Un second album en bac. Comment te sens-tu et dans quel esprit vas-tu défendre ce nouvel opus ?
Je me sens plus que jamais prête à défendre ce nouvel album. J'ai envie de le faire découvrir au public qui m'attendait impatiemment. J'appréhende un peu mais je reste positive. Nous avons beaucoup travaillé avec Deejay Slam et je me suis également plus investie dans l'écriture des textes. Chacun des morceaux me ressemble et raconte quelquepart, mon histoire.
Si on revient sur Softcore. Ce premier album avait lui été réalisé dans quel contexte. Que peux-tu en dire aujourd'hui ?
Softcore avait été réalisé dans un contexte tout à fait différent. Je n'avais pas de grande expérience dans la musique à l'époque. Avec Deejay Slam, nous nous sommes lancés dans ce projet comme on se lance dans une aventure. J'habitais à Londres, donc j'allais de temps en temps à Paris et nous communiquions par internet uniquement. Le public a été plus que réceptif, au titre éponyme de l'album. Aujourd'hui, je peux dire que c'est grâce à ce morceau que j'ai réussi à me faire une place.
Raconte nous ton histoire avec la musique ? Tes expériences passées ? et qu'est ce qui t'a fait un jour t'y intéresser ? Etait- ce un rêve de petite fille de devenir chanteuse ?
Petite, je voyais mon père chanter, jouer à la guitare avec des amis ; et j'ai trouvé ça normal. J'ai grandi en rêvant secrètement d'être de ces grandes chanteuses qu'on voyait à la télé. Lorsque je suis allée au lycée, on nous a demandé avec une amie de monter un groupe, pour animer les fêtes de l'établissement. Deux ou trois ans après, j'ai rencontré les frères Zouk Look, dont j'étais fan. Ils m'ont proposée d'être leur choriste, malgré mon manque d'expérience. Puis, j'ai commencé à jouer dans des pianos-bar. La suite, c'est Softcore.
Son an nou. Présente nous cet album.
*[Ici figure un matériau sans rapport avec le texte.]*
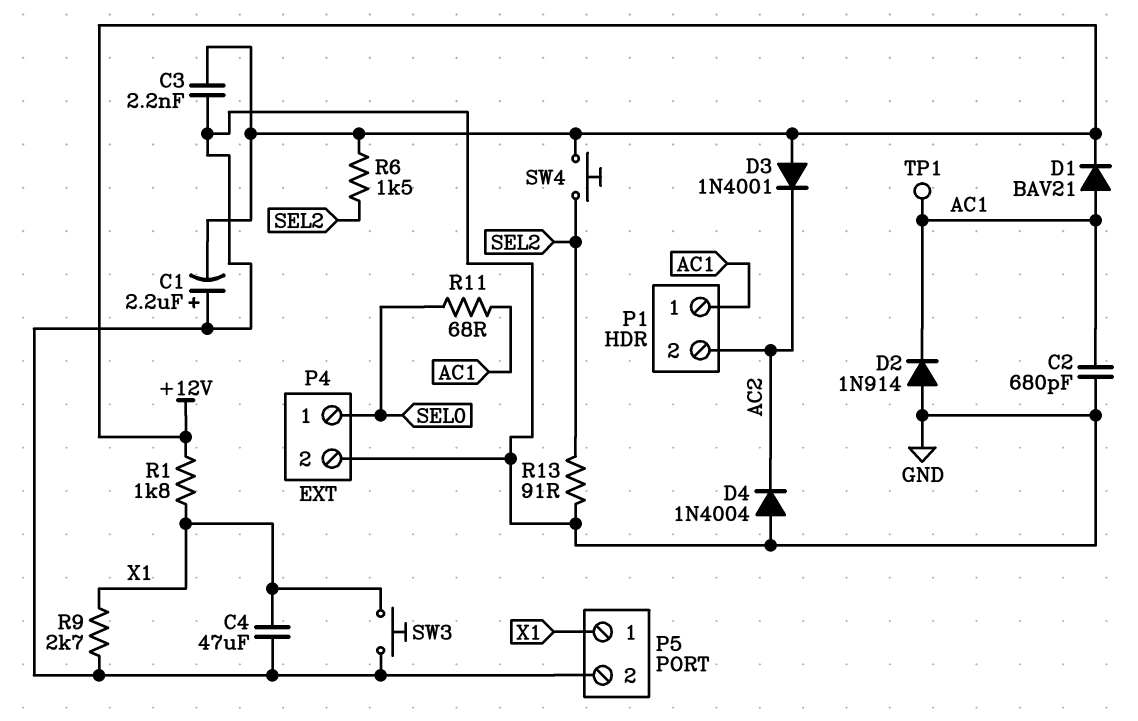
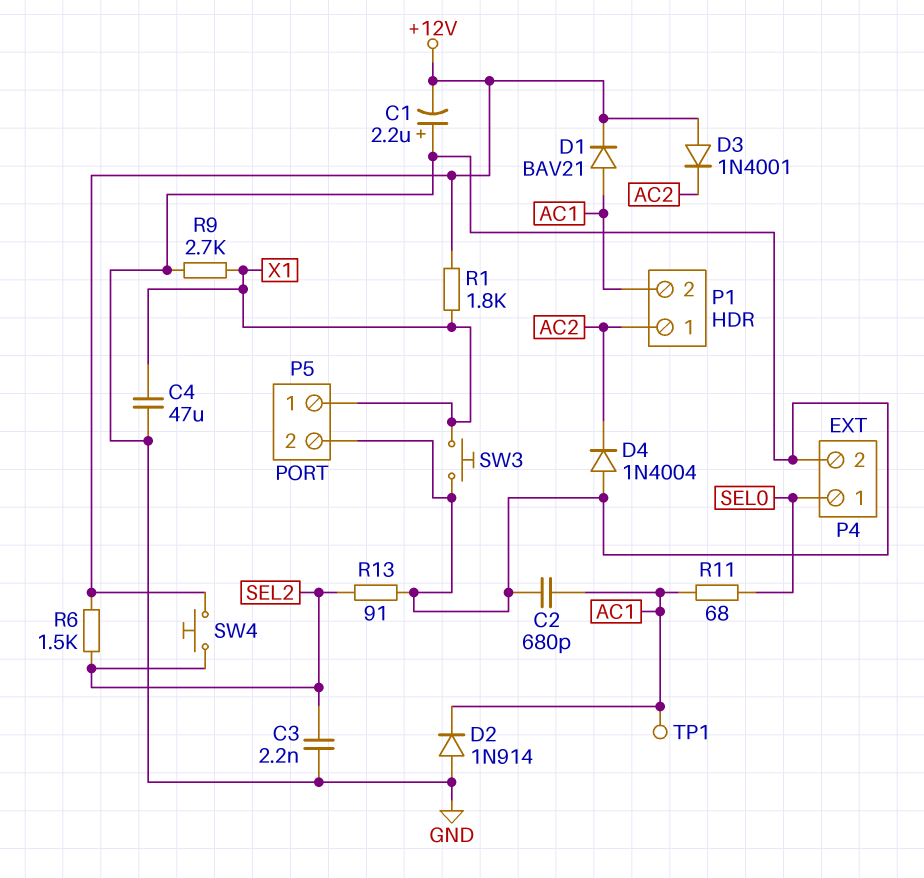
C3: 2.2nF (+12V, GND) -> 2.2nF (GND, SEL2)
P1 pin 1: AC1 -> AC2
P1 pin 2: AC2 -> AC1

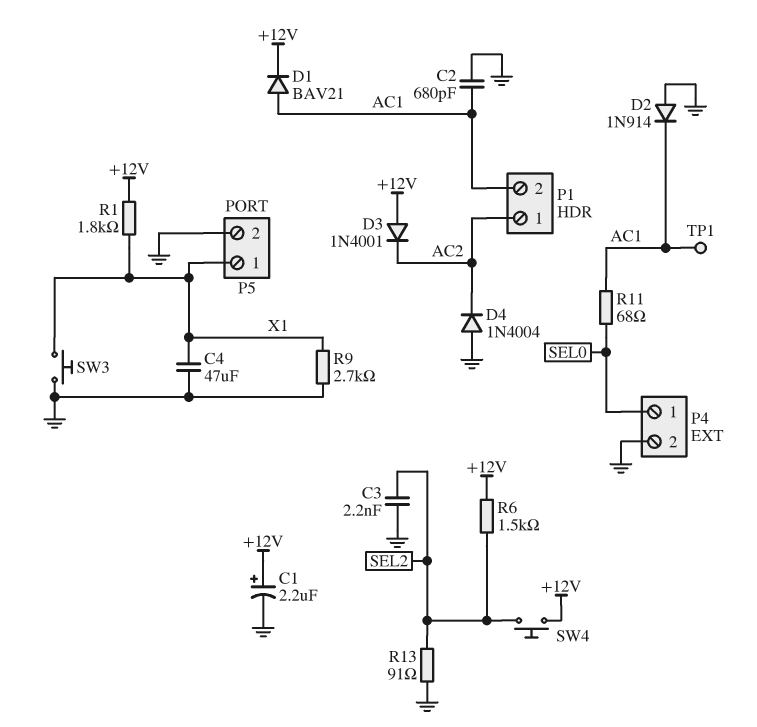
C1: 2.2uF (plus GND, minus +12V) -> 2.2uF (plus +12V, minus GND)

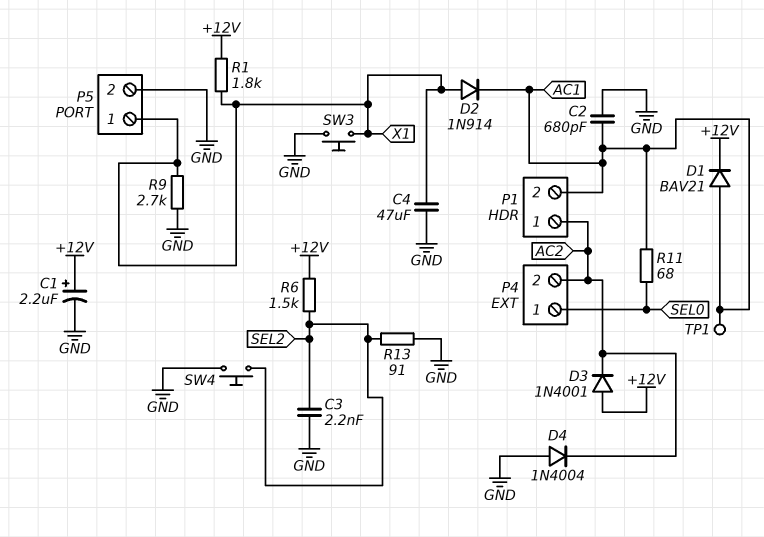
D2: diode 1N914 (A GND, K AC1) -> diode 1N914 (A X1, K AC1)
P4 pin 2: GND -> AC2
SW4: button (+12V, SEL2) -> button (GND, SEL2)

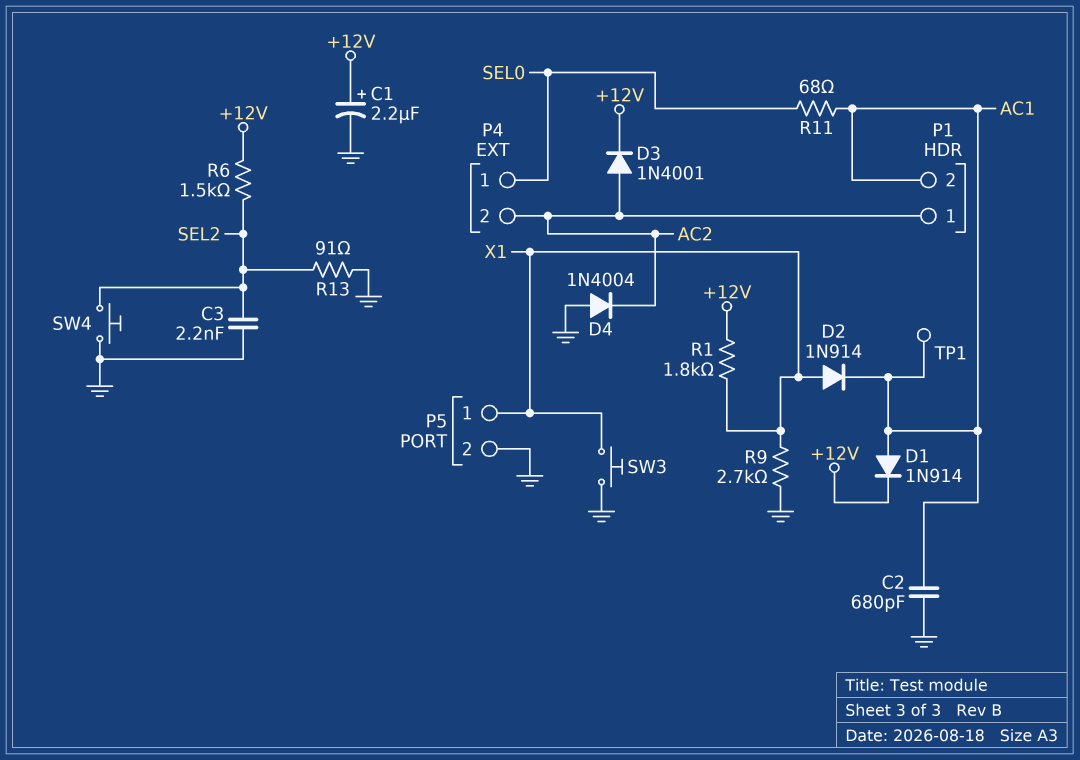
C4: 47uF (GND, X1) -> none
D1: diode BAV21 (A AC1, K +12V) -> diode 1N914 (A AC1, K +12V)
D3: diode 1N4001 (A +12V, K AC2) -> diode 1N4001 (A AC2, K +12V)

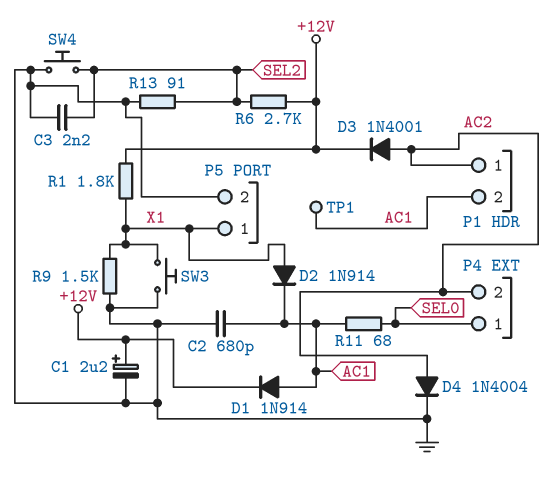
D4: diode 1N4004 (A GND, K AC2) -> diode 1N4004 (A AC2, K GND)
R6: 1.5k (+12V, SEL2) -> 2.7k (+12V, SEL2)
R9: 2.7k (GND, X1) -> 1.5k (GND, X1)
Quels sont les musiciens qui y ont participé ? Tes rencontres sur ce disque ? Pourquoi les duos qui y sont ? Et puis pourquoi cet intitulé Son an nou, pour ce deuxième album ?
Son an nou est pour moi, un projet personnel. L'album me ressemble beaucoup et je l'ai enregistré à une période délicate de ma vie. Depuis Softcore, j'ai mûri On y retrouve quelques musiciens tels que Willy Salzedo, Stéphane Castry, Rimshot, Jean-Philippe Fanfant, etc. La participation de Dominik Coco m'a touchée car c'est un artiste que j'apprécie depuis longtemps. L'intitulé Son an nou représente l'état d'esprit dans lequel nous avons fait l'album. Il a une touche caribéenne. Surtout que je ne voulais pas d'un zouk dénaturalisé. Je voulais faire une musique de chez nous, autrement « Son an nou. »
Cette année, une autre de tes petites actualités c'est aussi ta participation sur le Caribbean Session des 10 ans de KSS, et donc un duo avec Krys. Que peux-tu en dire ?
J'ai eu la chance d'y participer. Lorsque Don Miguel m'a appelée, j'ai tout de suite accepté et j'étais en studio le lendemain. La rencontre avec Krys s'est bien passée ; on ne se connaissait pas. De plus, j'avais très envie de chanter un titre ragga?